Тогда же мой отец влюбился. Не будучи допущенным к образованию, которое получил его брат, он пристрастился к чтению еще до того, как интересы Союза привели его к книгам по истории и экономике. Возможно, в этом и крылась отцовская склонность к высокомерию: это было высокомерие неуверенности, присущее всем самоучкам. Во всяком случае, именно занимаясь по программе культурного обучения в библиотеке в Ньюбери, он и повстречал родственную (не такую, правда, высокомерную) душу – Джанет Нолан, красивую, рыжеволосую молодую женщину, хрупкую, болезненную и слабую. Приступы болезни не позволили ей посещать школу и привели к чтению и самообразованию (я так и не знал точно, в чем заключались ее неприятности со здоровьем, хотя решил потом, что у матери было больное сердце). Они все чаще стали встречаться с отцом в библиотеке. Любимыми авторами отца были Дюма и Диккенс (хотя однажды он поделился со мной, как растерялся, обнаружив, что «Даму с камелиями» и «Трех мушкетеров» написал не один и тот же Дюма; много лет он удивлялся универсальности Александра Дюма, пока не узнал, что авторами романов были как отец, так и сын).
Но вскоре вместо романтических ухаживаний папа очутился в тюрьме. Работа в профсоюзе постоянно приводила к столкновениям с копами, и его арестовали во время стачки на текстильной фабрике. Так он угодил на месяц в тюрьму в Брайдвел.
Тюрьма была каменным мешком без туалета, только пятигаллоновое ведро в углу камеры. Вдоль стен – нары с соломенными матрасами, одеялами толщиной с бумажный лист и вонью, заметной и глазу. Воды в камерах не было, хотя в шесть утра заключенным давали несколько минут, чтобы облиться холодной водой до того, как один из двух дежурных по камере присоединялся к шествию с отхожими ведрами, которые опорожняли во дворе в огромные выгребные ямы, а потом обрабатывали химикалиями. Раз в неделю для всех заключенных был душ. С утра до вечера папа в огромной глиняной яме дробил большие куски извести.
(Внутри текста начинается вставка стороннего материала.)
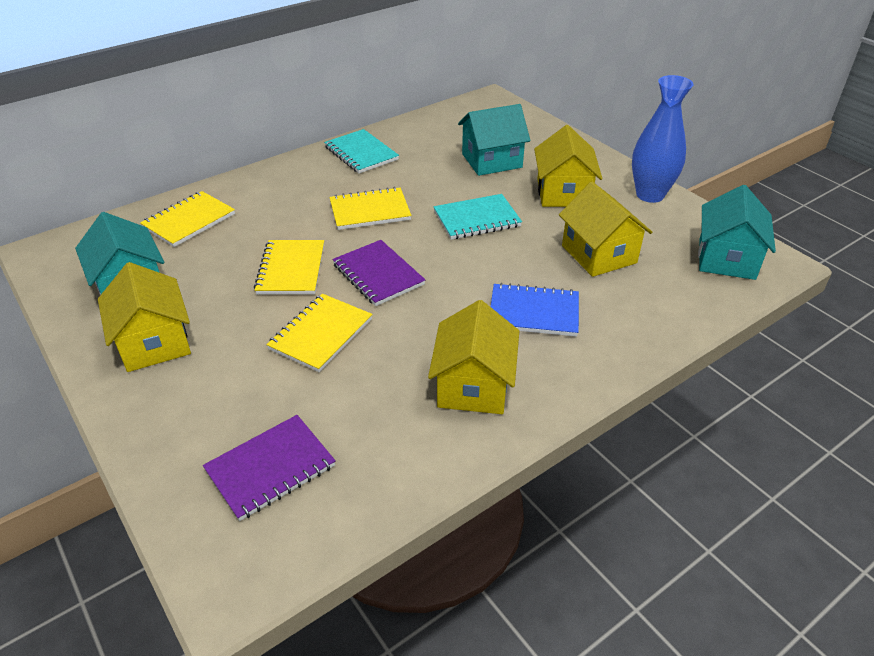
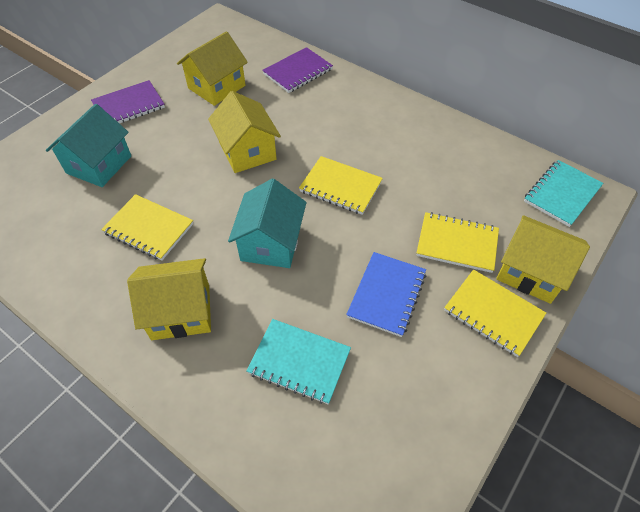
blue vase: 1 -> 0
turquoise house: 3 -> 2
Ему и раньше приходилось тяжело работать: уж за этим-то тетя Анна следила. И был он здоровяком: той же конституции, что и я, около шести футов... Но и на нем сказался месяц пребывания в Брайдвеле: он вышел, потеряв двенадцать фунтов. На завтрак давали сухую овсяную крупу, на ланч – жидкий суп, на ужин – похлебку, где горох и волокна разварившейся говядины плавали в какой-то непонятной жидкости; все порции мизерные, с тремя кусками хлеба. Но как ни странно, папа часто говорил, что не ел ничего вкуснее свежеиспеченного тюремного хлеба. От каменной пыли у него появился кашель, но он гордился своим мужеством и тем, что из-за принадлежности к Союзу попал в тюрьму. Кроме того, ему нравилась роль страдальца-мученика.
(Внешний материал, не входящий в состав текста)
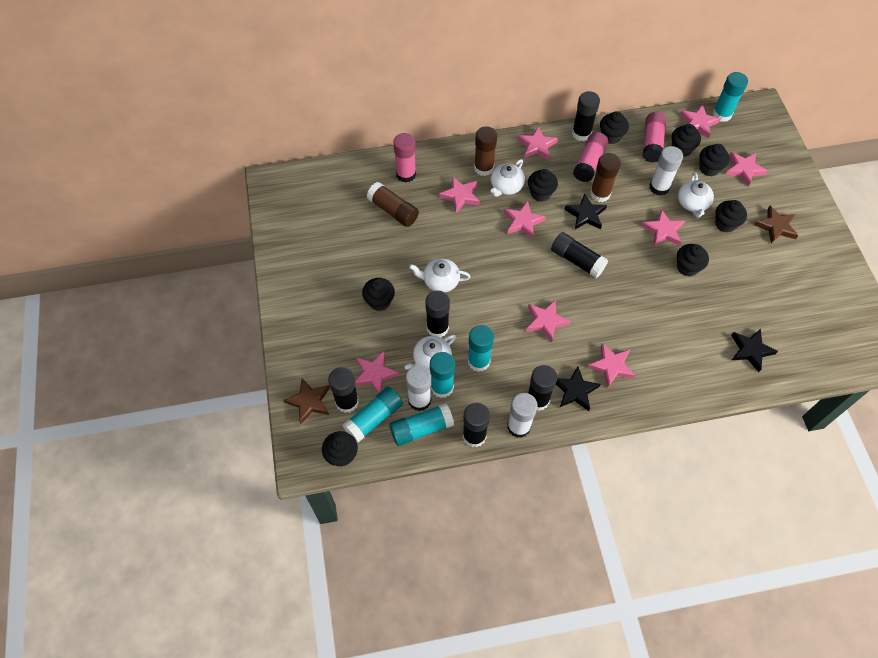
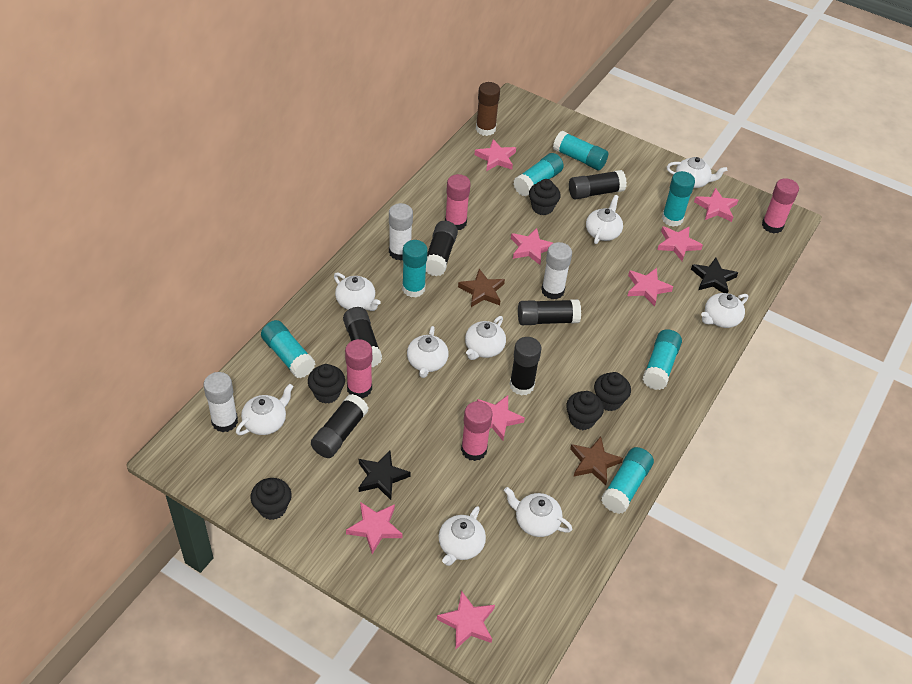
black cupcake: 8 -> 5
black star: 3 -> 2
brown glue stick: 3 -> 1
pink glue stick: 3 -> 4
pink star: 9 -> 8
turquoise glue stick: 5 -> 7
white teapot: 4 -> 9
Но вот Джанет не была в восторге от всего этого. Она пришла в ужас, увидя в каком состоянии отец вышел из Брайдвела. До того, как попасть в тюрьму, он сделал ей предложение, попросив у родителей ее руки. Она пообещала подумать. А теперь сказала, что выйдет за него замуж при одном условии...
Вот так папа оставил работу в Союзе.
На Максвел-стрит отец бывал в поисках политической и профсоюзной литературы. Он не хотел работать где-нибудь, вроде банка (это он оставил брату Луи), но и на фабрику не мог устроиться – он был в «волчьем списке» на всех фабриках Чикаго, а там, где его в такие списки не внесли, пришлось бы вступить в профсоюз. Поэтому он открыл на Максвел-стрит лавку, продавая книги – старые и новые – в основном романы, по десять центов за штуку, которые вместе со школьными товарами – карандашами, ручками и чернилами – привлекали детишек, его лучших покупателей. Иногда любители Буффало Билла и Ника Картера хмурились, видя на прилавке литературу Союза и анархистов. Даже равнодушная к политике Джанет его за это критиковала, но ничто не могло поколебать папу. Ведь Максвел-стрит была тем местом, где торговали всем, чем угодно.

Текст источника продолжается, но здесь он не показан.